Result: The result is not a guaranteed lower bill from one setting change. The result is cost explainability. A Spanner line item can be defended because the system needs global transactions. A BigQuery spike can be traced to a query class or user group. A Bigtable increase can be tied to replication, node count, or access skew. A Memorystore increase can be tied to retained keys, larger values, or missing expiration. This turns cost review from negotiation into engineering evidence.
Learning: The durable pattern is that cost follows shape. Transactional cost follows isolation, availability, and write coordination. Wide-column cost follows node count, replication, and key distribution. Cache cost follows memory residency. Analytical cost follows scanned data and slot consumption. A mature architecture does not ask one database to be cheaper at doing the wrong job; it routes state to the service whose failure model matches the business contract.
Where It Breaks
| Service | Cost failure mode | Why it happens | Review lever |
|---|---|---|---|
| Cloud SQL | Oversized always-on instances | Scaling used to compensate for missing indexes, excess connections, or unclear environment lifecycle | Query plans, connection pooling, rightsizing, retention, HA scope |
| Spanner | Paying for global correctness without needing it | Workload needs relational scale but not multi-region consistency or distributed transactions | Regionality review, transaction boundaries, schema and key design |
| Bigtable | Idle or skewed cluster capacity | Nodes are sized for peak, hot keys reduce effective throughput, replication multiplies storage | Row-key distribution, autoscaling policy, replication review, TTL |
| Memorystore | Memory becomes permanent storage | Keys lack TTLs, values grow, cache miss paths are unsafe, eviction policy is unclear | TTL contracts, key cardinality budgets, miss testing, value-size limits |
| BigQuery | Unbounded analytical scans | Users query raw wide tables, partitions are ignored, exploratory workloads lack limits | Partition filters, clustering, materialized views, reservations, query quotas |
What to Do Next
- Problem: Database spend is being reviewed after the architecture has already encoded access patterns, retention, and correctness requirements.

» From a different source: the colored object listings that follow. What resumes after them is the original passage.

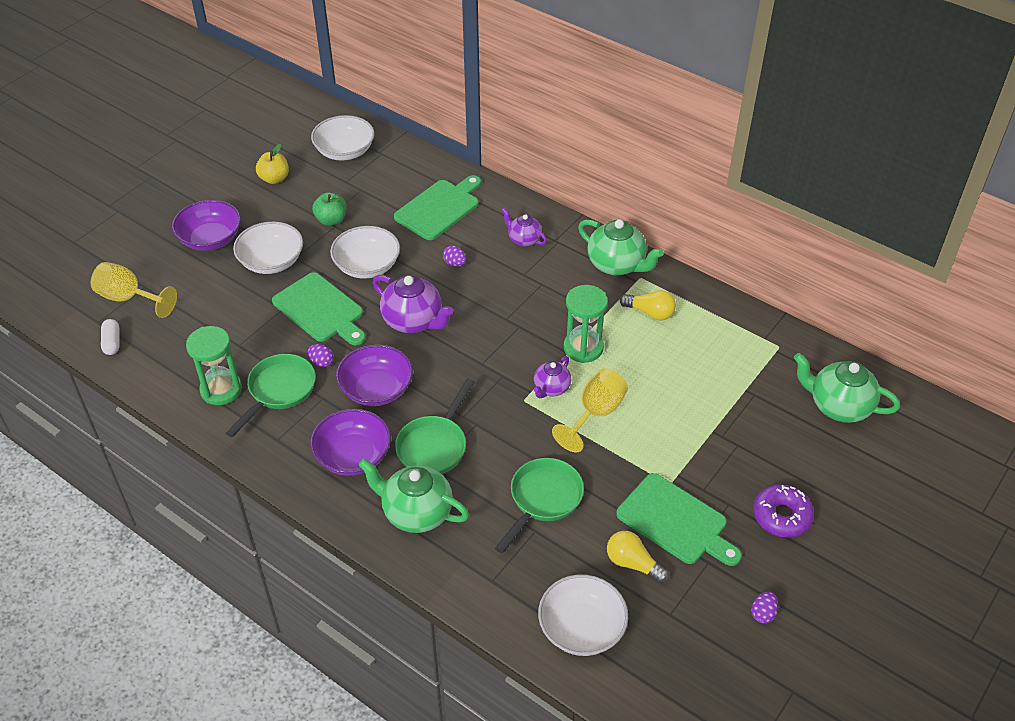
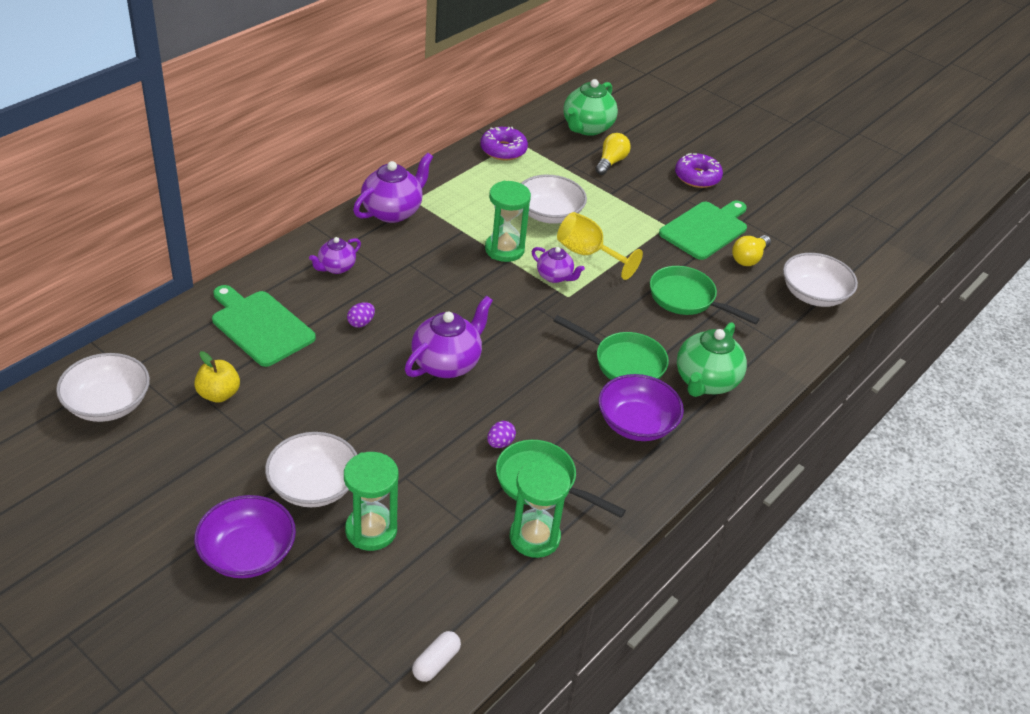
camera: 90 degrees left, 5 degrees down
(112, 342) = (436, 662): white capsule -> white capsule turned 45 degrees counterclockwise
(129, 298) = (350, 648): yellow goblet -> none
(229, 296) = (371, 530): none -> green hourglass
(274, 179) = (138, 480): yellow apple -> yellow apple (219, 394)
(320, 310) = (413, 441): green cutting board -> none
(331, 220) = (249, 424): green apple -> none
(367, 266) = (346, 395): white bowl -> white bowl (549, 214)
(376, 389) = (545, 400): purple bowl -> none
(617, 265) = (392, 211): green teapot -> purple teapot
(650, 313) = (464, 202): yellow light bulb -> yellow light bulb (611, 162)
(757, 336) = (503, 150): none -> purple donut
(763, 613) = (786, 203): purple egg -> none

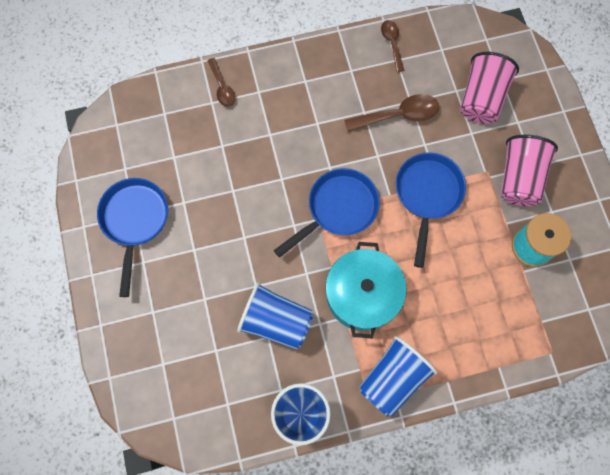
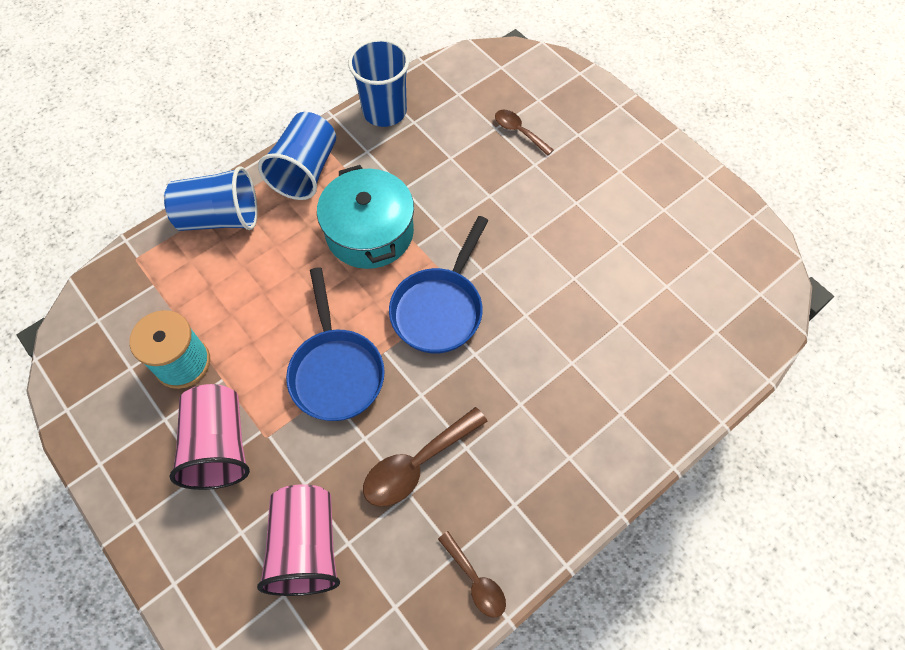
camera: 155 degrees right, 10 degrees down
(135, 221) = (657, 203): blue pan -> none
(222, 87) = (670, 397): brown spoon -> brown spoon (519, 132)
(276, 321) = (450, 173): blue cup -> blue cup (220, 218)

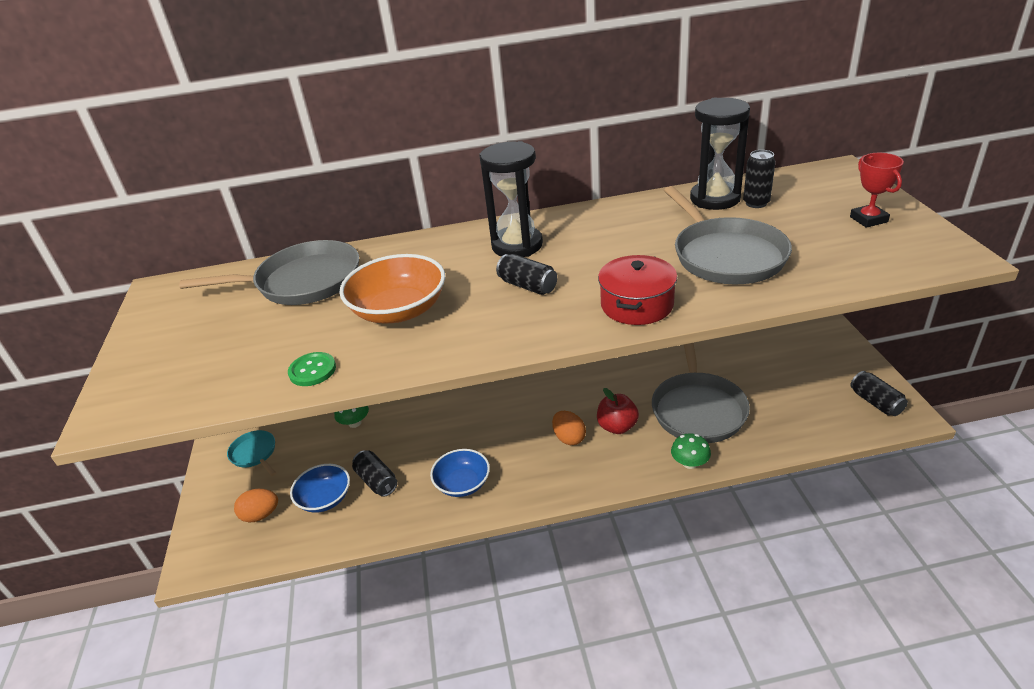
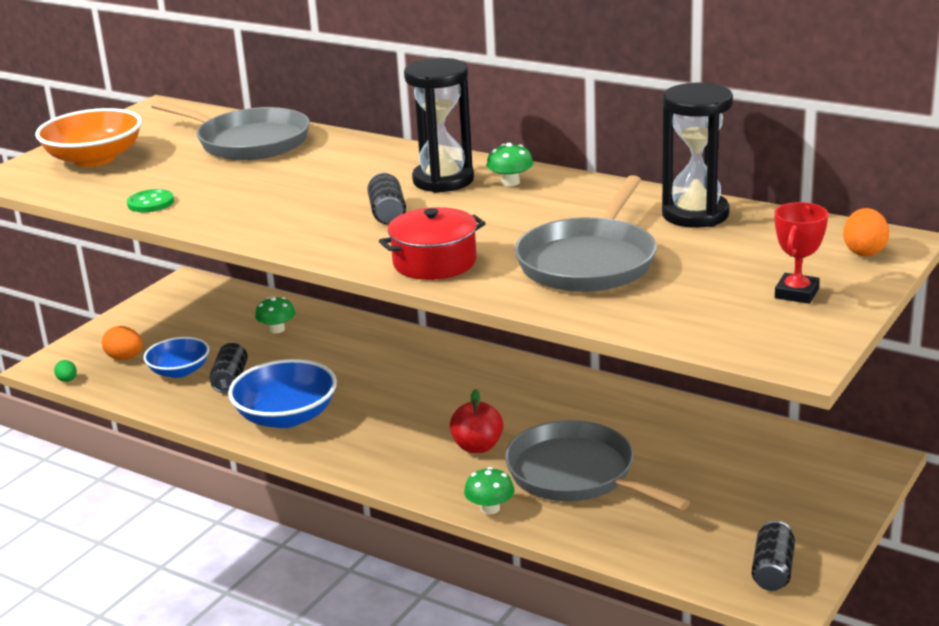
camera: 40 degrees right, 10 degrees down
(234, 565) = (67, 380): none -> green egg
(255, 454) = (178, 314): turquoise pan -> none
(399, 310) = (270, 189): orange bowl -> orange bowl (94, 159)
(462, 483) = (286, 416): blue bowl -> blue bowl, size x1.55
(564, 227) = (510, 182): none -> green mushroom
(569, 438) = (422, 432): orange egg -> orange egg (864, 251)
(698, 409) = (576, 474): grey pan -> grey pan turned 90 degrees clockwise
(756, 203) = (724, 234): black can -> none

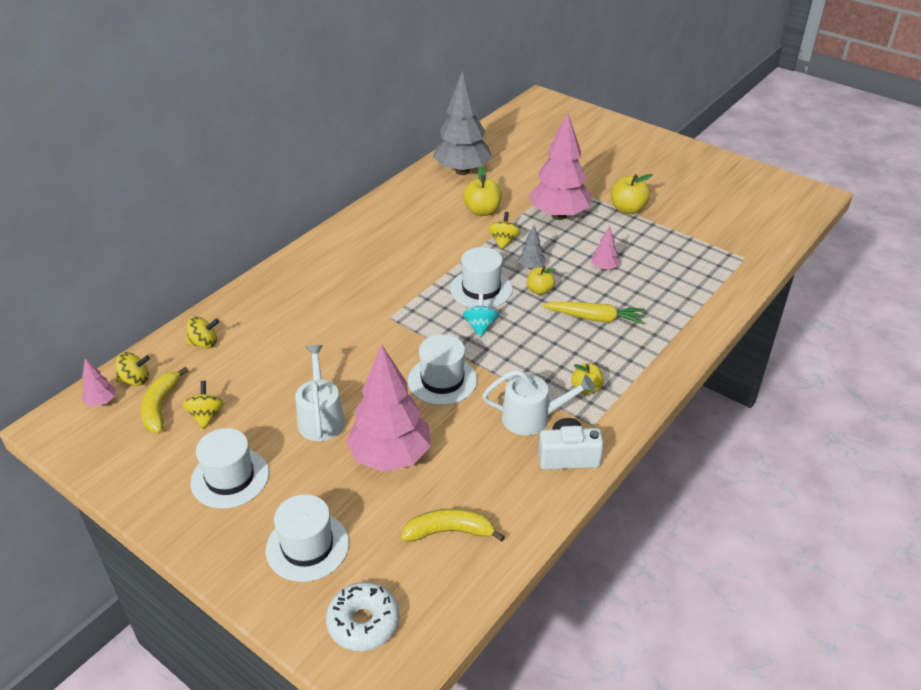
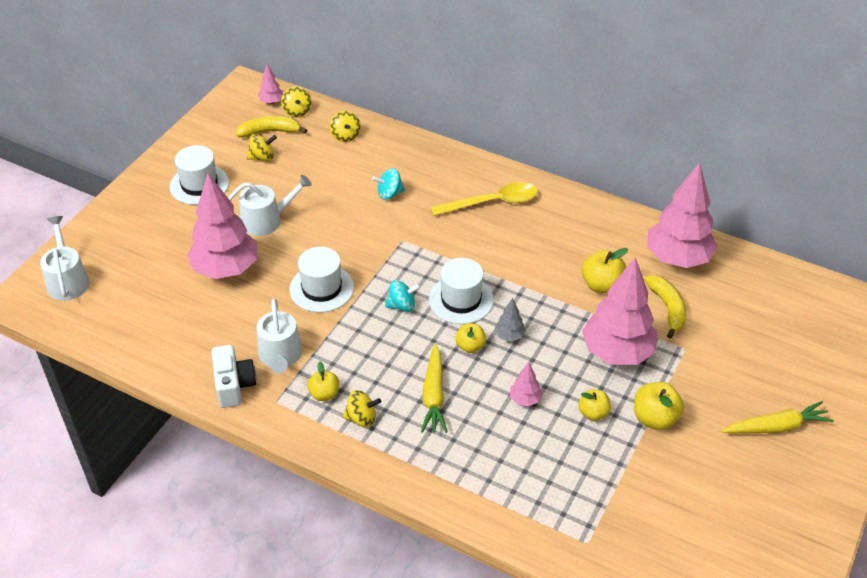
camera: 80 degrees right, 5 degrees up
(307, 546) = (135, 239): white hat -> none
(316, 319) = (389, 194): none -> turquoise spinning top
(357, 255) = (492, 202): none -> yellow spoon
(363, 622) = (67, 280): white donut -> white watering can
(449, 531) = (149, 316): yellow banana -> yellow banana (668, 308)
(462, 171) = (677, 258): grey tree -> pink tree
(503, 241) = (550, 309): yellow spinning top -> yellow spinning top (361, 418)
(621, 236) = (593, 413): none -> yellow apple
(638, 161) = (776, 427): none -> yellow carrot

- Solution: Build a workload placement matrix before changing SKUs: latency, consistency, read shape, write shape, retention, recovery, regionality, and failure tolerance.
- Proof: Use billing export, query logs, database metrics, schema review, and documented system behavior from Cloud SQL, Spanner, Bigtable, Memorystore, and BigQuery to tie cost to workload shape.
- Action: For the next review cycle, pick the top five database cost centers and write one contract per workload. If the contract does not justify the service configuration, change the architecture before shaving capacity.